理由は、おしゃれ云々以前の「足さばきの悪さ」。 歩くたびに、裾が足回りにまとわりついて、一歩ごとに布が絡まるみたい。大げさに言うと、木綿着物はさながら拘束着でした。歩くのにも普段より力が必要でくたびれる。
結局、着るのが億劫になり、テイストが合わなかったことも合わせて、フリマアプリで手放しました。わざわざ仕立てたのに手放す、なんとも言えない敗北感は、今も胸の片隅に残っています。
が、あれって木綿が悪かったんじゃなくて、私の着付けのせいだったのでは…と今さらモヤモヤが浮かんできました。
■脚にまとわりつく理由
普段着着物を強く意識するようになって、カジュアル着物で乗り越えなくてはならない問題がいくつか見えてきました。
その中で、着心地と可動性に影響するのが、静電気と摩擦です。
まず、冬場は深刻な問題となる静電気。ウール着物が活躍する冬に、機能性の化繊インナーを着用していると、裾が発電機さながらの帯電状態となり、布が脚にまとわりついて離れなくなります。
静電気の季節でなくとも、綿同士など、滑りの悪い生地をあわせると、当たり前に「滑らない」のでガチッと噛み合ってしまい、ただ歩くのにもやたら力が必要に…。
そう、私が「木綿は歩きにくい」と感じたのは、着物そのものが原因ではなく、中身や着付けとの相性の悪さだったのでは。ようやくそこに気づいたのです。
■省略して良い物と悪い物があった
普段着着物は礼装着物とは着方が違う。できるだけラクに、簡単に、手間を省いた着方が正義、と思ってきました。
ゆえに、私は紐も少なく、道具も少なくを目指して、着物を着用していたため、普段は伊達締めは紐のかけ方で工夫してスキップ、裾除けもステテコで代用。それでわりと問題なく過ごせていました。
が、さらなるラクを求めていた冬のある日のこと。ウール着物を着たいが、中は襦袢ではなくシャツが良いし、足回りは寒いからヒートテックを重ねたい。でも絶対静電気地獄になる…と思った時に、ふと「和装スリップをシャツの上から着たら、脚にウールが絡まずラクちんでは?」と考えました。そして実践してみたところ、びっくりするくらい歩きやすかったのです。
なるほど、思った通り。いや、あれ、これってつまり「裾除け」では?
和装スリップの裾はキュプラでした。「キュプラ(ベンベルグ)」という素材、よく「高い裏地」として名前を聞きます。調べたところ、 吸湿性が高く、静電気を逃がし、滑りが良いということ。なるほど、これを一枚挟むだけで、あの地獄のような足さばきが劇的に改善するのも納得です。

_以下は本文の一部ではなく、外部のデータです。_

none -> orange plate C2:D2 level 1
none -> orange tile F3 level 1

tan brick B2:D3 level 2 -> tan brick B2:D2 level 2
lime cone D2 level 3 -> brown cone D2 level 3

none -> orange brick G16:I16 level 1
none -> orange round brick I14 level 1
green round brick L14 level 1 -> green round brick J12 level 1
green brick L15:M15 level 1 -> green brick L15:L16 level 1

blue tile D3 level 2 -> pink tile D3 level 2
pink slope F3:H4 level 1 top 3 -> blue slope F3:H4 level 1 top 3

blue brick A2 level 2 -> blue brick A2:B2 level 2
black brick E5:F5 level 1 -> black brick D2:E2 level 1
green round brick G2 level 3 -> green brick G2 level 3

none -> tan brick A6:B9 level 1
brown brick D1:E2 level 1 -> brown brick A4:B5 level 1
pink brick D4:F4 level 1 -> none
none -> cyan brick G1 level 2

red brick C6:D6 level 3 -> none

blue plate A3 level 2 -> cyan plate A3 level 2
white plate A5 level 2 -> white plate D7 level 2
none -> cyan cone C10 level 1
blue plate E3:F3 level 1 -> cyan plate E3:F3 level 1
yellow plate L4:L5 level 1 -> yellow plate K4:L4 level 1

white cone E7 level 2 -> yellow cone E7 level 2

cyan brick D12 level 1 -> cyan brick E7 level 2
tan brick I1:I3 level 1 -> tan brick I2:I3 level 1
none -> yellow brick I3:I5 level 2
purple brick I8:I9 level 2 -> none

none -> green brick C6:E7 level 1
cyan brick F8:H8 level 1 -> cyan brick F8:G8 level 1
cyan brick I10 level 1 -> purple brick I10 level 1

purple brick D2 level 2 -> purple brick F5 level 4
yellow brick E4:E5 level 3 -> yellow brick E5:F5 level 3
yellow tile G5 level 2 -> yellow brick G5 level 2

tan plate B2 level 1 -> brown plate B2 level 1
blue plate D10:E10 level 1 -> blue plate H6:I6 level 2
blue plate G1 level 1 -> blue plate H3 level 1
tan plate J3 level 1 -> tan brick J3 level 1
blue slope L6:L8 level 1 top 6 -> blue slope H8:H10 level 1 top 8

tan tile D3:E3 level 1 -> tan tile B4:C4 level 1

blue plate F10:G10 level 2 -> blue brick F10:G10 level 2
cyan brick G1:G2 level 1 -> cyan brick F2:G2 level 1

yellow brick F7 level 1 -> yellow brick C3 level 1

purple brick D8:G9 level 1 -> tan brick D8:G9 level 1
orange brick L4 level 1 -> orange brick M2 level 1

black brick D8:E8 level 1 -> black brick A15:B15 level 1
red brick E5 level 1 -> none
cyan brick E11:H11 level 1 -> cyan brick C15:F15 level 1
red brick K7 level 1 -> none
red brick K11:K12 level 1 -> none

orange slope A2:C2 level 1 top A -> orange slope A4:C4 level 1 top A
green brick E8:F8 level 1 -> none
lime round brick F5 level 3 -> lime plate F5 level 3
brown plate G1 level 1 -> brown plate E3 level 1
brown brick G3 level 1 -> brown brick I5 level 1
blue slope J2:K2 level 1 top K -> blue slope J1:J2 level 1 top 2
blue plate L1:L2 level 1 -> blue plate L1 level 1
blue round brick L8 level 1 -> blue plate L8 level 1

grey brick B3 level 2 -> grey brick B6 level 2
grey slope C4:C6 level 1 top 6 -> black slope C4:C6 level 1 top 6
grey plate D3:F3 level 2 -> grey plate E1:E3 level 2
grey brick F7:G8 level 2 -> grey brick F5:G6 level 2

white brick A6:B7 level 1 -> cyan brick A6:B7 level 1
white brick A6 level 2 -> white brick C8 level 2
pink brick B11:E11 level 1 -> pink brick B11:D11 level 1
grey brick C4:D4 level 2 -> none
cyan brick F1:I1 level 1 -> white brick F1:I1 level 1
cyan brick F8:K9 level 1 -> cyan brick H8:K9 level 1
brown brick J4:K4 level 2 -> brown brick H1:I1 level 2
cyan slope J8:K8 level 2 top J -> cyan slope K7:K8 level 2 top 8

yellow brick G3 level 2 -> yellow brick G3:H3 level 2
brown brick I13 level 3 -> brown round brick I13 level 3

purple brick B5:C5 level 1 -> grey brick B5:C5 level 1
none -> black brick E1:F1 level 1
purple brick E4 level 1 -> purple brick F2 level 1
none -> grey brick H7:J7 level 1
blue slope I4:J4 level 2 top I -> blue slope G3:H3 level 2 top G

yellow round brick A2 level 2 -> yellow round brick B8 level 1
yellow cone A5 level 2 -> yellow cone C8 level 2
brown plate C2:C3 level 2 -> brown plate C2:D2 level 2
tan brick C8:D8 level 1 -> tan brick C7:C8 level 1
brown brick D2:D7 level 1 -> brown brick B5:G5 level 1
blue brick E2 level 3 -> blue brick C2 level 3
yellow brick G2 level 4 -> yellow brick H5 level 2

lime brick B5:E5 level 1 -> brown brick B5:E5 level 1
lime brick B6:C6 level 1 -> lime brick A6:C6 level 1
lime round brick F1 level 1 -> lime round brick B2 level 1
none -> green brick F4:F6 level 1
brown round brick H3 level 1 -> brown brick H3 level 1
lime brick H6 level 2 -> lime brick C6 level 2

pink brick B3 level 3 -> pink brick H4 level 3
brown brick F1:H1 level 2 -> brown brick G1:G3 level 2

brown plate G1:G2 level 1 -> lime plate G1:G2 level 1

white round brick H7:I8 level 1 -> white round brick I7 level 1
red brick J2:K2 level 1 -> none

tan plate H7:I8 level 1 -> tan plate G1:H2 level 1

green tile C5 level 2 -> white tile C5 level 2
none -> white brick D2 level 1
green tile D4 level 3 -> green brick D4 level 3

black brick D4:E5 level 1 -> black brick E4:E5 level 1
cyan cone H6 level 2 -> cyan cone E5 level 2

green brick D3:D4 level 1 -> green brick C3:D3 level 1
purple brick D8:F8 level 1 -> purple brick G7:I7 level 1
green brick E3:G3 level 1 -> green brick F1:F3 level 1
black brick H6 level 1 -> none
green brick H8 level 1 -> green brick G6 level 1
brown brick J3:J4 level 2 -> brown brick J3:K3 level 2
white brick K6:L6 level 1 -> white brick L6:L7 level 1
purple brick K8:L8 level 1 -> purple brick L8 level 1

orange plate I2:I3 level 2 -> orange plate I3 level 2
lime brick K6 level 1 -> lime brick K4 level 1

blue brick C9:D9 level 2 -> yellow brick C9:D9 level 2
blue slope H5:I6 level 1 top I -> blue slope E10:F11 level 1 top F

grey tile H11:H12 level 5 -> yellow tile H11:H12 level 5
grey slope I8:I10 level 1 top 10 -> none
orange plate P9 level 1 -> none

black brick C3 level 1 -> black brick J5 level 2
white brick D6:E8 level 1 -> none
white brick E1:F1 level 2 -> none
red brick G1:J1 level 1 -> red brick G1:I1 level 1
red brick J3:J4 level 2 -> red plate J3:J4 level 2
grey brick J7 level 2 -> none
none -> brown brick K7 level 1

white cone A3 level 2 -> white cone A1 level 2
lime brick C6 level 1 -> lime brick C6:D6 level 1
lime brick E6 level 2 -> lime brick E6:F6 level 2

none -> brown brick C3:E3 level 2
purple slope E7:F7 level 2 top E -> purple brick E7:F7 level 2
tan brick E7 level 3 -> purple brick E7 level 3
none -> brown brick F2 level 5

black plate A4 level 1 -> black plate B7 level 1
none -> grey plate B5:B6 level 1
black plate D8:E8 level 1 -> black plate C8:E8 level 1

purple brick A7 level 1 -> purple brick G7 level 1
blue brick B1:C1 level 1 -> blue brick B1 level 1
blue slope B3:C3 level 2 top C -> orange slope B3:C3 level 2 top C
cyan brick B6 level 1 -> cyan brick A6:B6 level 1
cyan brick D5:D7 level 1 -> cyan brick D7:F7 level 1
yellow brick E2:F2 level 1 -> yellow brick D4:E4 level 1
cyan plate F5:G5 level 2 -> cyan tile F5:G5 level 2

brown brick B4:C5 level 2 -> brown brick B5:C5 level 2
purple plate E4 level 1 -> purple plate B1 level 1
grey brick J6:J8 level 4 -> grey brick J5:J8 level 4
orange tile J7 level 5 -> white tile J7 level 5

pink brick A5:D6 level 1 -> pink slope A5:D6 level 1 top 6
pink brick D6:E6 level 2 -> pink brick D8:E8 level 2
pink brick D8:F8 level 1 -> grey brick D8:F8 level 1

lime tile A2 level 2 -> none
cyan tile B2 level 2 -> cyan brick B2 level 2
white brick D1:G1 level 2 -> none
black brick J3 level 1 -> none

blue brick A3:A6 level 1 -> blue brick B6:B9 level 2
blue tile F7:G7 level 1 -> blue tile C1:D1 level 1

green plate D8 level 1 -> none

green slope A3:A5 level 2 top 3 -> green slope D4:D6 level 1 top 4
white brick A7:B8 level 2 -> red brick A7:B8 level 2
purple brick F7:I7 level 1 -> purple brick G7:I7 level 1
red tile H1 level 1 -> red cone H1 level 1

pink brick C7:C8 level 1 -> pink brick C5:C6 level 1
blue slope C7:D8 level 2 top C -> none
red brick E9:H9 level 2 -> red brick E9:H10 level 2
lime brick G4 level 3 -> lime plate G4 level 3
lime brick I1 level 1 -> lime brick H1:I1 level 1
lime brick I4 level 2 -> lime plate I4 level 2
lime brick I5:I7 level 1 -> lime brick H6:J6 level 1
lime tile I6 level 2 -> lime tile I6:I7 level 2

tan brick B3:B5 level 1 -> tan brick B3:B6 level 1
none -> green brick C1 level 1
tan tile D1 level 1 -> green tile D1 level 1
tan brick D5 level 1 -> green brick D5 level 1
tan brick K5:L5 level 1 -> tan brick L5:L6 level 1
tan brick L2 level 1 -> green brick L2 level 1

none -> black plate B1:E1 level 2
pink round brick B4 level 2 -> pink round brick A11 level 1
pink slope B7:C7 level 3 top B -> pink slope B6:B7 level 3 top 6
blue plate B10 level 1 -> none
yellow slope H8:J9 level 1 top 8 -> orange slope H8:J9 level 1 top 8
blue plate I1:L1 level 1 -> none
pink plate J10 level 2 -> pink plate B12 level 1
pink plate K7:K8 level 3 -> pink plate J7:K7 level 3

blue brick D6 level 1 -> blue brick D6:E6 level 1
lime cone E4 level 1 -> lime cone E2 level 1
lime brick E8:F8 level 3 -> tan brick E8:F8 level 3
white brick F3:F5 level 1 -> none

静電気が起きてしかるべしの素材の間に、キュプラの布を一枚挟むことで、足さばきは快適になった。これってつまり、裾除けの機能。
そう、裾除けは摩擦の大きい、重ね着をする普段着着物にこそ、省いてはいけないパーツだったのです…。
■必要だから「残っている」道具を利用していこう
先程の裾除け同様に、伊達締めの「必要性」も理解してしまいました。
滑りやすい生地の着物を着た時に、ずるずると流れようとする衿。普段着でも意地を張らず、ふと気が向いて、すずろベルトを締めた日がありました。帰宅時にはある程度ゆるゆるになっている衿が、びっくりするくらい崩れていない。えっ…あっ、これって「伊達締め」の機能だ……
なるほど、皆が使っている道具は、必要であり、便利だから皆使っているんだな。当たり前すぎることにようやく気付いた次第です。
今も、静電気の起きない重ね方であれば不要かなぁとも思いますし、伊達締めも普通の着付けならなくて良い気がしています。できるだけシンプルに付き合っていきたい「着物生活」、使う道具も減らしたいのが本音です。
が、必要な時に必要な物はもっとちゃんと使う方が賢い。それも本当。基本中の基本の中に登場する道具たちはすべて長い時間を経ても「必要」とされてきた物たち。時に省き、時に協力を求めながら、私も彼らと長く上手に付き合っていくべきなんだと、本当に今さら気付きました。でも遅くても気付けて良かった。
今までタンスの奥底に突っ込んでいてごめんね、裾除けと伊達締め。これからは時々どうぞよろしく。